Vincere gli inglesi e i traditori è una cosa ben facile per il valore dei nostri soldati; ma vi è una impresa non meno importante e più difficile: confondere – con una costante energia – gli eterni intrighi di tutti i nemici della nostra libertà e far trionfare i princìpi sui quali deve riposare la prosperità pubblica.
Questi sono i primi doveri che avete imposto al vostro Comitato di salute pubblica.
Noi svilupperemo innanzitutto i princìpi e la necessità del governo rivoluzionario; in seguito mostreremo qual è mai la causa che tende a paralizzarlo fin dal suo nascere.
La teoria del governo rivoluzionario è nuova come la rivoluzione che le ha dato vita. Non bisogna dunque ricercarla nei libri degli scrittori politici, i quali non hanno affatto previsto questa rivoluzione, né nelle leggi dei tiranni, che – paghi di abusare della loro potenza – si occupano ben poco di ricercare i fondamenti della sua legittimità. Analogamente, questa parola è, per l’aristocrazia, solo un motivo di terrore od un testo di calunnia; per i tiranni non è altro che uno scandalo; per molta gente è solo un enigma. E allora bisogna spiegarlo a tutti, per accostare per lo meno i buoni cittadini ai principi del pubblico interesse.
La funzione del governo è quella di dirigere le forze morali e fisiche della nazione verso la meta della sua istituzione.
Il fine del governo costituzionale è di conservare la Repubblica: mentre quello del governo rivoluzionario è di fondarla.
La rivoluzione è la guerra della libertà contro i suoi nemici: la Costituzione è il regime della libertà vittoriosa e pacifica.
Il governo rivoluzionario ha bisogno di una attività straordinaria, precisamente perché si trova in stato di guerra. Esso è sottomesso a regole meno uniformi e meno rigorose, perché le circostanze in cui si viene a trovare sono tempestose e mobili, e soprattutto perché esso è costretto ad impiegare incessantemente risorse nuove e rapide, per pericoli nuovi e pressanti.
Il governo costituzionale si occupa principalmente della libertà civile; ed il governo rivoluzionario, invece, della libertà pubblica.
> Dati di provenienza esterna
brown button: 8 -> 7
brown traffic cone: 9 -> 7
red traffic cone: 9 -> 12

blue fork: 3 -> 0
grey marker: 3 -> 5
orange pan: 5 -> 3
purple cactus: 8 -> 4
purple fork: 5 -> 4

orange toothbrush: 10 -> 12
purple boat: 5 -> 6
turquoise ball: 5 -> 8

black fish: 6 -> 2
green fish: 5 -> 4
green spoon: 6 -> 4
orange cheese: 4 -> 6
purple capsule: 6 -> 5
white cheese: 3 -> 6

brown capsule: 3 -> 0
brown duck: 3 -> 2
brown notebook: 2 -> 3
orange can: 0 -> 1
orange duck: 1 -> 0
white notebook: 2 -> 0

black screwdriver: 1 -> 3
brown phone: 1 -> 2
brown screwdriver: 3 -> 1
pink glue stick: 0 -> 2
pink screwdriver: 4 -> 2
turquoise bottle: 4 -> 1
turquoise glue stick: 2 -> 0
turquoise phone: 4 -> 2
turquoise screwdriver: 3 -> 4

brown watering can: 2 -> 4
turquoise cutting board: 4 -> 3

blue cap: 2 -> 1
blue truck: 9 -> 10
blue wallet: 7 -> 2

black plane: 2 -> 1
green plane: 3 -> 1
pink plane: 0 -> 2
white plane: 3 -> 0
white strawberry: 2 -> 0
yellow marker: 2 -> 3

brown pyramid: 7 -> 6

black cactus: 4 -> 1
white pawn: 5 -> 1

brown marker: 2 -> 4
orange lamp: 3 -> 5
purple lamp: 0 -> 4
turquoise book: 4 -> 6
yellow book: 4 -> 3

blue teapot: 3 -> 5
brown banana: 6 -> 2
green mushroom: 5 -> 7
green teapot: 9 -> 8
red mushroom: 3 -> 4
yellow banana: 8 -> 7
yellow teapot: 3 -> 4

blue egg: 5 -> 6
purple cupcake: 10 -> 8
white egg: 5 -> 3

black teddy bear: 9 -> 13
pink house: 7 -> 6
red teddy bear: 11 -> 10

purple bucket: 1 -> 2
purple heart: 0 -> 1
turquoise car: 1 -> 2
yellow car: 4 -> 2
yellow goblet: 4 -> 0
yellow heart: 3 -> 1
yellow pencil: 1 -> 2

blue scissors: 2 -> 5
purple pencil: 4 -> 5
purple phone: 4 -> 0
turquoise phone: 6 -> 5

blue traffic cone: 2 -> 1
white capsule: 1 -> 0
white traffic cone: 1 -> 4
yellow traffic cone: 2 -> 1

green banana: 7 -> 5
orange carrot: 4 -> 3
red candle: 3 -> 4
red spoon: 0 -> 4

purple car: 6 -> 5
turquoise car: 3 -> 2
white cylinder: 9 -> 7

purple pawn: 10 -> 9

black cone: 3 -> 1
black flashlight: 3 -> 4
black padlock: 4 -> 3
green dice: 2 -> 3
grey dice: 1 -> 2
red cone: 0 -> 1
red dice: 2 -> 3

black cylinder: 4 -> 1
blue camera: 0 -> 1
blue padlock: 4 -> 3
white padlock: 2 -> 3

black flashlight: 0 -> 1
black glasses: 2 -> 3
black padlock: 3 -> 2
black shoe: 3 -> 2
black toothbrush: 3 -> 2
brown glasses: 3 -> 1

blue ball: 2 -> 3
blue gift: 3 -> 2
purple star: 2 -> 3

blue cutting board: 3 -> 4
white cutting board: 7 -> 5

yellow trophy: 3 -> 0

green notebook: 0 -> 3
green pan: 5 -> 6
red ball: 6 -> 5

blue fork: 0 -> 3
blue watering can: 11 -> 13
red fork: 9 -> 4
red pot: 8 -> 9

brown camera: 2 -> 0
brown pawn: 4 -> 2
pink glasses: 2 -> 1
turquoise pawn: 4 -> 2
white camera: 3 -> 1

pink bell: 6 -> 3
In un regime costituzionale, è sufficiente proteggere gli individui contro l’abuso del pubblico potere: sotto il regime rivoluzionario il pubblico potere stesso è obbligato a difendersi contro tutte le fazioni che lo attaccano.
Il governo rivoluzionario deve dare ai buoni cittadini tutta la protezione nazionale; ma ai nemici del popolo deve dare solamente la morte.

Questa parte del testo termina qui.